Notes on Self-Incrimination
The Law required two or more witnesses to a crime. A person admitting to a crime would be insufficient gain a conviction.
- Deuteronomy 17:6 "On the evidence of two witnesses or three witnesses, he who is to die shall be put to death; he shall not be put to death on the evidence of one witness."
- Deuteronomy 19:15 "A single witness shall not rise up against a man on account of any iniquity or any sin which he has committed; on the evidence of two or three witnesses a matter shall be confirmed."
Witnesses to a crime involving the death penalty had to be the first to cast stones at the criminal. That logically rules out being a witness against yourself.
- Deuteronomy 17:7 "The hand of the witnesses shall be first against him to put him to death, and afterward the hand of all the people. So you shall purge the evil from your midst."
Example
Mark 14:53-64
- Jesus, who did no sin, declined to testify in a court case against him. It was the prosecutor's duty to prove a case against him, which they failed to do.
- Only when the High Priest pressured him under oath to answer whether he was the Christ did Jesus answer as the law required (Leviticus 5:1). To not answer would have been to deny who he was.
John 18:21 "Why do you question Me? Question those who have heard what I spoke to them; they know what I said."
- Jesus points out that trying to trap a defendant with his own words in a court trial is not proper. The appropriate thing is to prove the case using multiple witnesses.
Arguments for Self-Incrimination Answered
- Leviticus 5:1 "Now if a person sins after he hears a public adjuration to testify when he is a witness, whether he has seen or otherwise known, if he does not tell it, then he will bear his guilt."
- This is a witness to another person's crime, not his own. If he is told to testify in court, then not saying what he knows is helping the criminal in his crime.
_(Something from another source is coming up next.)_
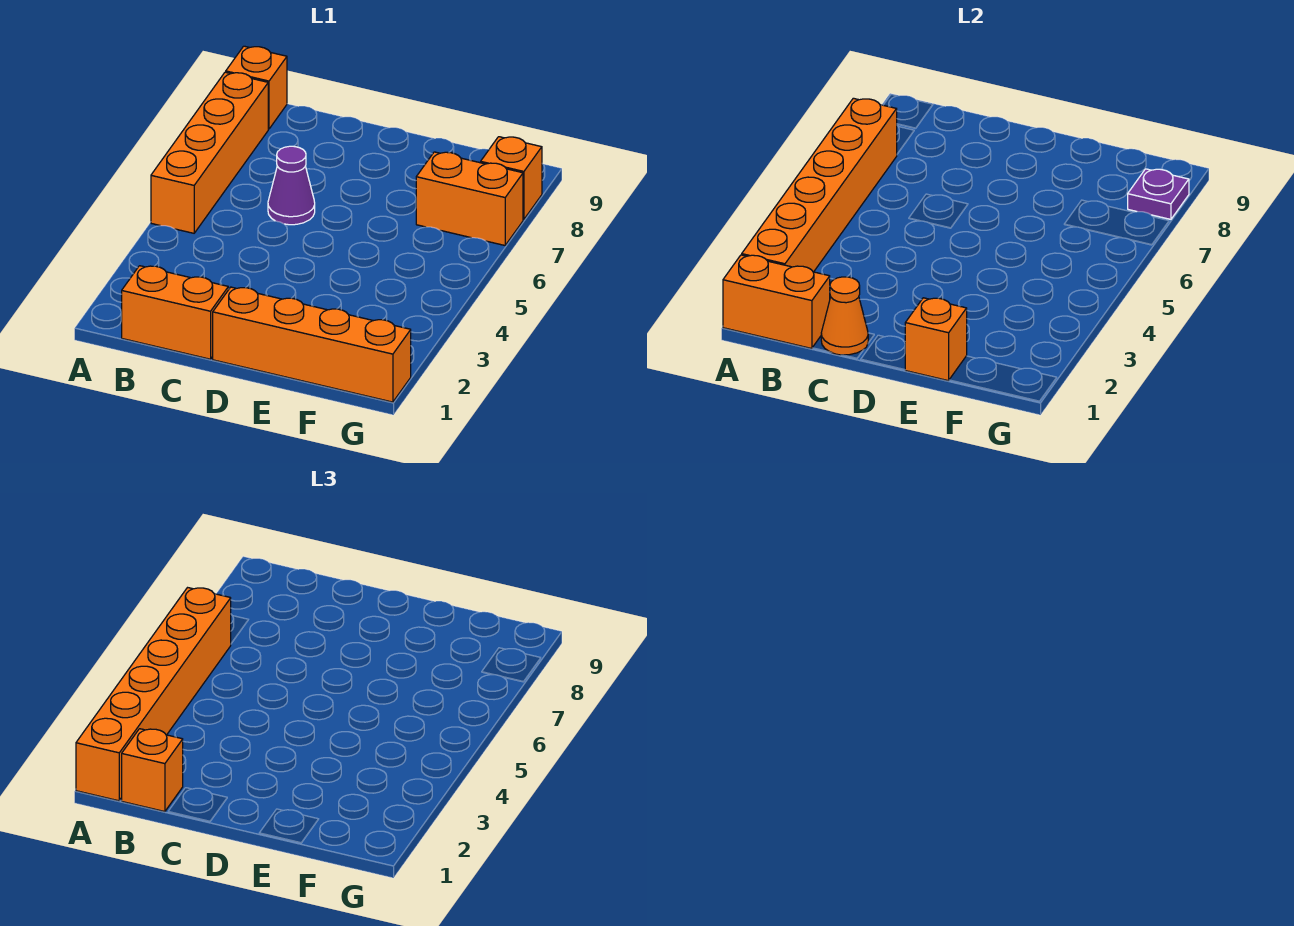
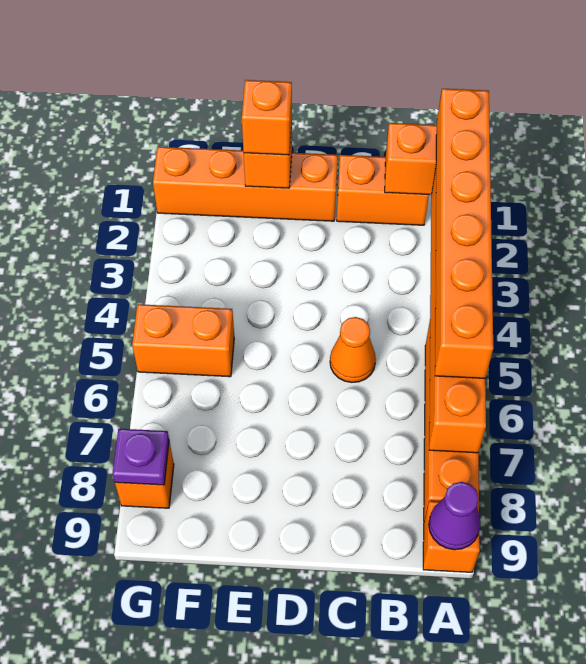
orange brick B1 level 3 -> orange brick E1 level 3
orange cone C1 level 2 -> orange cone C5 level 1
purple cone C6 level 1 -> purple cone A9 level 2
orange brick F7:G7 level 1 -> orange brick F5:G5 level 1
- Notice that it isn't required that the witness volunteer to state what he knows before being adjured in court.
- I Kings 8:31-32 "If a man sins against his neighbor and is made to take an oath, and he comes and takes an oath before Your altar in this house, then hear in heaven and act and judge Your servants, condemning the wicked by bringing his way on his own head and justifying the righteous by giving him according to his righteousness."
- This is a case against the defendant, and in court is forced to answer under oath.
- This doesn't require a person to voluntarily turn himself in before being placed under oath in a court.
- Joshua 7:19-25
- God already identified Achan. Joshua gave him a chance to admit his fault before executing his punishment.
- Achan did not turn himself in prior.